The following examples show how the step can be used in a recipe.

Examples

  • Example 1
  • Example 2
  • Signature
E.g., to keep only those rows whose values in the “address” column contain the text string “Madrid”:
filter_containing(ds, {"column": "address", "values": ["Madrid"]}) -> (ds_filtered)

Inputs & Outputs

The following are the inputs expected by the step and the outputs it produces.

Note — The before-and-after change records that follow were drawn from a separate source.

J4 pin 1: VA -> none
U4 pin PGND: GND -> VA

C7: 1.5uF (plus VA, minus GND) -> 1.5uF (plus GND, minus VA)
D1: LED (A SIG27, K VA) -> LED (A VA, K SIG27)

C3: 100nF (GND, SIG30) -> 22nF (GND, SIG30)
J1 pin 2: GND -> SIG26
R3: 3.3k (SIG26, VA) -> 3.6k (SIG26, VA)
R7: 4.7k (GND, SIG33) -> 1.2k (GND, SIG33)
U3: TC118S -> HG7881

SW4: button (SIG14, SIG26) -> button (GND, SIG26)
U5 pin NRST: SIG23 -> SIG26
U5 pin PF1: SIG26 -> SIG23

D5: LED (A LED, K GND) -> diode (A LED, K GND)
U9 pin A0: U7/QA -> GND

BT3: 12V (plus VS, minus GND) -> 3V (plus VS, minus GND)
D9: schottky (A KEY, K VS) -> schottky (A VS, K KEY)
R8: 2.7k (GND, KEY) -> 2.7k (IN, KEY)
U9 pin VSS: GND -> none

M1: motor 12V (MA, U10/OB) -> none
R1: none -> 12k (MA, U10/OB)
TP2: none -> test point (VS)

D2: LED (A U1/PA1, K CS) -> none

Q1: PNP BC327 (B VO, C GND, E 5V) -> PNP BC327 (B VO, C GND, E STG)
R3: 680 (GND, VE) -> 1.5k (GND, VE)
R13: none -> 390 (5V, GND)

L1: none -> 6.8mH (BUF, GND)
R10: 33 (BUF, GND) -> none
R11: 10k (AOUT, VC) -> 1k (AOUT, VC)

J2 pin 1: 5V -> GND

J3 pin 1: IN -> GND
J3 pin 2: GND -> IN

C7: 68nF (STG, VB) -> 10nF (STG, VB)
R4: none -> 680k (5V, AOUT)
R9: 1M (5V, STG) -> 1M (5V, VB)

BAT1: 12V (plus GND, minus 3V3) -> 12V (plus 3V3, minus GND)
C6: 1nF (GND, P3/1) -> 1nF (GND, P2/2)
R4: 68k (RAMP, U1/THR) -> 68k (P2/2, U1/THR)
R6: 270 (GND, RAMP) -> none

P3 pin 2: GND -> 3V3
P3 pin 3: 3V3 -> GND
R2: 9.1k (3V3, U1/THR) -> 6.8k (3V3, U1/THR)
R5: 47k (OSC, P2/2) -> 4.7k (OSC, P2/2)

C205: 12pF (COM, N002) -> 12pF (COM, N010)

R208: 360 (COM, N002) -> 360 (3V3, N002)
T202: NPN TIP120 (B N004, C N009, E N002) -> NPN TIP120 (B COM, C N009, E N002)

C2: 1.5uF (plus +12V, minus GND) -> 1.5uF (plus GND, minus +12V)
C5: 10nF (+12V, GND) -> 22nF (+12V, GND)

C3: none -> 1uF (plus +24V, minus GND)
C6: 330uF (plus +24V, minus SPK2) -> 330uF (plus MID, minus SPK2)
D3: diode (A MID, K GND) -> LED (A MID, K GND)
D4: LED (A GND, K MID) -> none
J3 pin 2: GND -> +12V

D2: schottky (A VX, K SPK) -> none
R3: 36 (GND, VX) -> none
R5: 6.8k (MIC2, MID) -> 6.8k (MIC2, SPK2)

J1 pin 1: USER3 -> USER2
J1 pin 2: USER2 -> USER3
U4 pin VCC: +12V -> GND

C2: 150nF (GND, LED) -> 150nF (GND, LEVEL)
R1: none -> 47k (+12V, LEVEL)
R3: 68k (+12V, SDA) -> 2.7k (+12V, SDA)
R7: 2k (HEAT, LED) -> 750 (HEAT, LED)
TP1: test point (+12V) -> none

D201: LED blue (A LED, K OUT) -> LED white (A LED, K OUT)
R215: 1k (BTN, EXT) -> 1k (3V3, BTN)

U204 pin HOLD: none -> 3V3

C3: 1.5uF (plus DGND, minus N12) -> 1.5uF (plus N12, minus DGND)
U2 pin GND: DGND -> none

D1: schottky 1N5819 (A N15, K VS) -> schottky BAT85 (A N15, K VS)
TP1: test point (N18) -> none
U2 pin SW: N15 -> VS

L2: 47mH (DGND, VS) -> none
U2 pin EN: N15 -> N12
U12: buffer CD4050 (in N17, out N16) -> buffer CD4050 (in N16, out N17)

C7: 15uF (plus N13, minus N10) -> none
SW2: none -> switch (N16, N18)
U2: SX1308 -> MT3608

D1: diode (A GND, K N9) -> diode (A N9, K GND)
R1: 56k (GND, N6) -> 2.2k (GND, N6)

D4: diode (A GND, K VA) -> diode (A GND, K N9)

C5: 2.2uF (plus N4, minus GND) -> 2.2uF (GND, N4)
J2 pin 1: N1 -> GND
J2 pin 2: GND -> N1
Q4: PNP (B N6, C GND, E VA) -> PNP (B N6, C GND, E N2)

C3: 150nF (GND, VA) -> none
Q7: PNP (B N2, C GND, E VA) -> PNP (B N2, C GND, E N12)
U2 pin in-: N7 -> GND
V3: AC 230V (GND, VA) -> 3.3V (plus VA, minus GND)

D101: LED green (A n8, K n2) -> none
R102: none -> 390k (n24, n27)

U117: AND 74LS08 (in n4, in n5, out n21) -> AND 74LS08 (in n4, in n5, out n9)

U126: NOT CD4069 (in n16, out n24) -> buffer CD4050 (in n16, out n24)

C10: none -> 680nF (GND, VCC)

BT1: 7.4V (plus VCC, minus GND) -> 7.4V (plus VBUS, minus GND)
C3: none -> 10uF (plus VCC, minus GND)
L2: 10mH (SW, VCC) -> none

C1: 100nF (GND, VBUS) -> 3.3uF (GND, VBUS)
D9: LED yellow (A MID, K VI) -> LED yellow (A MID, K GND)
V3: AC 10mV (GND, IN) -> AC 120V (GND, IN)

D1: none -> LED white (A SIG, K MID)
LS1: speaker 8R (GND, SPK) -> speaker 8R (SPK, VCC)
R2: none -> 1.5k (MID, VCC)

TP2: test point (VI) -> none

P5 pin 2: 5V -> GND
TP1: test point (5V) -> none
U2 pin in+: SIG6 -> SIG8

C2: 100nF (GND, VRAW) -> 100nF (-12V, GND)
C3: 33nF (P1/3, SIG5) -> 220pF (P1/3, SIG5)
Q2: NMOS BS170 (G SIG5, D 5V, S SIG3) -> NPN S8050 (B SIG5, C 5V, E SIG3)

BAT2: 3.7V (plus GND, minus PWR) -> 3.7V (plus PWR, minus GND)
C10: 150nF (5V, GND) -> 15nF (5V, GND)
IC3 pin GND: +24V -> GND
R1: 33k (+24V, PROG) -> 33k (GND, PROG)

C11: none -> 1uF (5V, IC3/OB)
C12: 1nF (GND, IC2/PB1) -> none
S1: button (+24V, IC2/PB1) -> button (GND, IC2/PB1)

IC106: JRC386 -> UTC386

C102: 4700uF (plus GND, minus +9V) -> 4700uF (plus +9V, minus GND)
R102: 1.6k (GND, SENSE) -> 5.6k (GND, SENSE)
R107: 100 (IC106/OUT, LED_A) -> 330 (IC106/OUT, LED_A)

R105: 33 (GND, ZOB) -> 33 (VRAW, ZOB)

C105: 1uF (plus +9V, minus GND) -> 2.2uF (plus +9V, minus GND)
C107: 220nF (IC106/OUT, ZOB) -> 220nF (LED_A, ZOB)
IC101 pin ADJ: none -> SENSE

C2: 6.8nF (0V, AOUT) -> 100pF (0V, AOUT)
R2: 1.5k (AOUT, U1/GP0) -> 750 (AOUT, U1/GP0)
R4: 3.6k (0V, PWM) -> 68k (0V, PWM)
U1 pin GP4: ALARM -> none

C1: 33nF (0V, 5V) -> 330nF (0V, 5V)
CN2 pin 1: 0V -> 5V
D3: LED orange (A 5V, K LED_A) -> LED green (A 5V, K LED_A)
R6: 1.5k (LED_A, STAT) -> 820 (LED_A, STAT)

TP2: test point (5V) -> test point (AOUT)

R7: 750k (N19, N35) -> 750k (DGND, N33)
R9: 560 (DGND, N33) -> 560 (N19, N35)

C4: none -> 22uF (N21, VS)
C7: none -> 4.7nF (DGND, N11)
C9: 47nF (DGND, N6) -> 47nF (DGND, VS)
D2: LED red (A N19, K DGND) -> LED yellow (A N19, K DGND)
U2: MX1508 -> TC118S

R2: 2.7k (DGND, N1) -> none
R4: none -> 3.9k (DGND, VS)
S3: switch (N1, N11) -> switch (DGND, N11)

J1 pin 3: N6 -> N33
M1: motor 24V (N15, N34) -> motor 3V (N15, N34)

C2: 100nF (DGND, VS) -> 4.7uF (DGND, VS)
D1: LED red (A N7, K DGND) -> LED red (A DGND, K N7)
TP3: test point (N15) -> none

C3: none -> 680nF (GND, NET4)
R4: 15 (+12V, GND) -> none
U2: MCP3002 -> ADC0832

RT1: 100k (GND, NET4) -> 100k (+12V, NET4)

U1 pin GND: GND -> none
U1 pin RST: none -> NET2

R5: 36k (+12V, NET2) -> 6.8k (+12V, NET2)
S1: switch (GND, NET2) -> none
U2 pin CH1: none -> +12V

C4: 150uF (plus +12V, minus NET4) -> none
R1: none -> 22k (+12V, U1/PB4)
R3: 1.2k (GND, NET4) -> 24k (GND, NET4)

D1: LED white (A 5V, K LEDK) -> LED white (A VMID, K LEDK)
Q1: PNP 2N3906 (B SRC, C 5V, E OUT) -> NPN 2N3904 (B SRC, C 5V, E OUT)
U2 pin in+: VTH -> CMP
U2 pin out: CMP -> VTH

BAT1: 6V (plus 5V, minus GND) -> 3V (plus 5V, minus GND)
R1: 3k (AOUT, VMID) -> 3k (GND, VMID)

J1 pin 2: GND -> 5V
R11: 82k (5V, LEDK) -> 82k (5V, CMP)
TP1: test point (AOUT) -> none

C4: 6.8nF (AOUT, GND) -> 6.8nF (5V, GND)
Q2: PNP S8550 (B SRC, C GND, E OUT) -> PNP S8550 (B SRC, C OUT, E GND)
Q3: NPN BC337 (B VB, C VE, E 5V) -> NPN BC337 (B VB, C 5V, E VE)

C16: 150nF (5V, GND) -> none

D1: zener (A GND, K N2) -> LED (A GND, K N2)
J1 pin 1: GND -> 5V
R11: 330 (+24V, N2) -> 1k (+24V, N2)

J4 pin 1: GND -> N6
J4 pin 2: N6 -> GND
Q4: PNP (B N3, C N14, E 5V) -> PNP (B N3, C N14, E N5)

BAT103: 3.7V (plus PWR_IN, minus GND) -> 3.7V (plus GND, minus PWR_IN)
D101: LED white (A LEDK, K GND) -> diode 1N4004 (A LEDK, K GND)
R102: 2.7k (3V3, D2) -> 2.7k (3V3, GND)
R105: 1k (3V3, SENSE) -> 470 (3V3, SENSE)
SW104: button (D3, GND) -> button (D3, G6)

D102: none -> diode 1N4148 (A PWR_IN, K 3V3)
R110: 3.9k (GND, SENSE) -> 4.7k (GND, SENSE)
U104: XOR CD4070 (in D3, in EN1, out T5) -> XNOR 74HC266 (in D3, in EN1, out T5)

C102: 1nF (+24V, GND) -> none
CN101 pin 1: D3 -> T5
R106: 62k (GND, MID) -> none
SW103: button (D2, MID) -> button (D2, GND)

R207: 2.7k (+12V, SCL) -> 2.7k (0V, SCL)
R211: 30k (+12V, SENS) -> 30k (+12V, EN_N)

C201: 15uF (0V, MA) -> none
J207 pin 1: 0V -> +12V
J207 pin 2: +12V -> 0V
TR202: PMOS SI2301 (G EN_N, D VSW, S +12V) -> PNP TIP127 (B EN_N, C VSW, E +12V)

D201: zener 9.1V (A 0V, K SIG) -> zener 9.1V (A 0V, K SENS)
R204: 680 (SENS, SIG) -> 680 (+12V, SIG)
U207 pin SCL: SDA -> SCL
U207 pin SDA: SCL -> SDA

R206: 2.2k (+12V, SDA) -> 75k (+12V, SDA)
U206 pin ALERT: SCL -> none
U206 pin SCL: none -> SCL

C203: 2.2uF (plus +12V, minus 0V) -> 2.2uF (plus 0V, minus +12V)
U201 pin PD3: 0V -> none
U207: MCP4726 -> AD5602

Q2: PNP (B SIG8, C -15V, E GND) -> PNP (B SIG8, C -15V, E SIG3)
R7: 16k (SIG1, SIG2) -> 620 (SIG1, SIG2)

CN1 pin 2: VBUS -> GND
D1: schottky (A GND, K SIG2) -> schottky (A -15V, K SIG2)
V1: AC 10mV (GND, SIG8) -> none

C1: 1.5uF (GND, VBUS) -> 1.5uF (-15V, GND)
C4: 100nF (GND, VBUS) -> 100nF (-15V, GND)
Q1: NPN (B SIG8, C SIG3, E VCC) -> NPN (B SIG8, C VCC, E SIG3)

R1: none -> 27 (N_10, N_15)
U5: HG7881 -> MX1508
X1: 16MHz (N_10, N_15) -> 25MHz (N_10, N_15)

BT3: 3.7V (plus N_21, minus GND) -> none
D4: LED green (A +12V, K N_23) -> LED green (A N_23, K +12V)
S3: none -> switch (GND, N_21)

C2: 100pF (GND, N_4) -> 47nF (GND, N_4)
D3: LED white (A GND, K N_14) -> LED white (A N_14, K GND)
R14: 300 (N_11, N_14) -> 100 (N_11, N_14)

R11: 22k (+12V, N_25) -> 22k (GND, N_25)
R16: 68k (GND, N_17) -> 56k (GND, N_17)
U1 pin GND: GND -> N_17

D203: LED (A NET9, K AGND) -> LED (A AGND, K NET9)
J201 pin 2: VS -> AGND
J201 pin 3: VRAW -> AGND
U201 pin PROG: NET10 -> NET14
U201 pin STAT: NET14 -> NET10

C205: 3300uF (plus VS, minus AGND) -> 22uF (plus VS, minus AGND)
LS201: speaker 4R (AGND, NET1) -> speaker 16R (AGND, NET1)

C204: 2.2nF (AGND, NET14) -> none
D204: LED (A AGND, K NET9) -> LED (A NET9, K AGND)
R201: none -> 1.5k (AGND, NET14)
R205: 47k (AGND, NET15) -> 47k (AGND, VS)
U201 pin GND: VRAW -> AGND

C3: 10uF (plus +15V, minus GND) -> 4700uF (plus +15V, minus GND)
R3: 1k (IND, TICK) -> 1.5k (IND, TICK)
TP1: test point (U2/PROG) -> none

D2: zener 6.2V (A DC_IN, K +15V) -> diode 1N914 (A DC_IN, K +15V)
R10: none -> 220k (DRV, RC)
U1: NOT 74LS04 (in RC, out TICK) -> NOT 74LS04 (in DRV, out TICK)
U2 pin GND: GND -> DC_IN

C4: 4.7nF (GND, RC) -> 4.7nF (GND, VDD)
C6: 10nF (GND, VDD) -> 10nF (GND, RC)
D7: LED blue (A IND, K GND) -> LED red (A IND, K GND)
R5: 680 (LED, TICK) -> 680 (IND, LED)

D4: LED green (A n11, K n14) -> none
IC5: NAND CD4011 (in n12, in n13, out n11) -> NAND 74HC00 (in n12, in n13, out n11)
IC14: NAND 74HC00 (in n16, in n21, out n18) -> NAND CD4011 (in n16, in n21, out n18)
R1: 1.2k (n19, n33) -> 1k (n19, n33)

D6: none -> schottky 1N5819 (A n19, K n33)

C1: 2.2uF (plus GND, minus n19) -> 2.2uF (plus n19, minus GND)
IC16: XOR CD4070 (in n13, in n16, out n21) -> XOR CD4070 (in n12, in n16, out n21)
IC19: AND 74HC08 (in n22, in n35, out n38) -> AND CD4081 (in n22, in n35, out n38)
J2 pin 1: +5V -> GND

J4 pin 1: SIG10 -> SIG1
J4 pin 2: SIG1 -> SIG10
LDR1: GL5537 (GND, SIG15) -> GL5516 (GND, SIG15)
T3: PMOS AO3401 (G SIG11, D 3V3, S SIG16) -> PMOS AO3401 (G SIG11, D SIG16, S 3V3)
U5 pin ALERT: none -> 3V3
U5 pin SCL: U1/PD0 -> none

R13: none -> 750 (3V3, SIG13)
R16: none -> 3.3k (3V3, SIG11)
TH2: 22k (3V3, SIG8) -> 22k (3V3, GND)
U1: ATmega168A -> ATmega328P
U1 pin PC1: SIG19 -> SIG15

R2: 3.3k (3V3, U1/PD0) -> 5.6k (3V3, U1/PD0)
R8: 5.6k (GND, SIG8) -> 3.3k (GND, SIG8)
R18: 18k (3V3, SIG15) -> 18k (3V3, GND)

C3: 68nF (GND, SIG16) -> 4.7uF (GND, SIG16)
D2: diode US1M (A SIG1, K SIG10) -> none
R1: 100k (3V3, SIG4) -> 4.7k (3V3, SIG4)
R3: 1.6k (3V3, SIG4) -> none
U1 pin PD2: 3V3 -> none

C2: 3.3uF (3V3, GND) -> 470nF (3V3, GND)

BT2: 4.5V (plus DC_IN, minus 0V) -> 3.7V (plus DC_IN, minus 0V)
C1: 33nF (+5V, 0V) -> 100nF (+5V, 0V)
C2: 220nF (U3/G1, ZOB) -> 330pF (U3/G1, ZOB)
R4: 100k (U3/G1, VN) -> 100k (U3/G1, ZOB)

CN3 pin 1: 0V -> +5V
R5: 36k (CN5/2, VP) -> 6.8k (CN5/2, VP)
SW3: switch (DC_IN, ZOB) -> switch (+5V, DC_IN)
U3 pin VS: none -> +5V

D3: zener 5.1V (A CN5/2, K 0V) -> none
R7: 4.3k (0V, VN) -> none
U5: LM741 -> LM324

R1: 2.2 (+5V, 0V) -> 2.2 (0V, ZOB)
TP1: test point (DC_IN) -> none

These are generally columns (ds.first_name), datasets (ds or ds[["first_name", "last_name"]]) or models (referenced by name e.g. "churn-clf").
ds_in
dataset
required
An input dataset to filter.
ds_out
dataset
required
A dataset containing the same columns as the input dataset, but including or excluding the matched rows.

Configuration

The following parameters can be used to configure the behaviour of the step by including them in a json object as the last “input” to the step, i.e. step(..., {"param": "value", ...}) -> (output).

Parameters

column
string (ds_in.column:text|list)
required
Name of column to be matched against the specified values.
values
[number, string, array[['number', 'string']]]
required
Values to be matched in each row to decide its inclusion or exclusion. May be a single value or a list of values to be matched.
Item
[number, string]
Each item in array.
  • the
  • [‘the’, ‘cat’]
  • 2
  • [2, 3]
exclude
boolean
default:"false"
If true, matching rows will be excluded from the output dataset. I.e., only rows not containing the specified values will be returned.
contains_all
boolean
default:"false"
Rows must contain all specified value to pass filter, rather than any.
case_sensitive
boolean
default:"true"
Text values must match case to pass filter.
I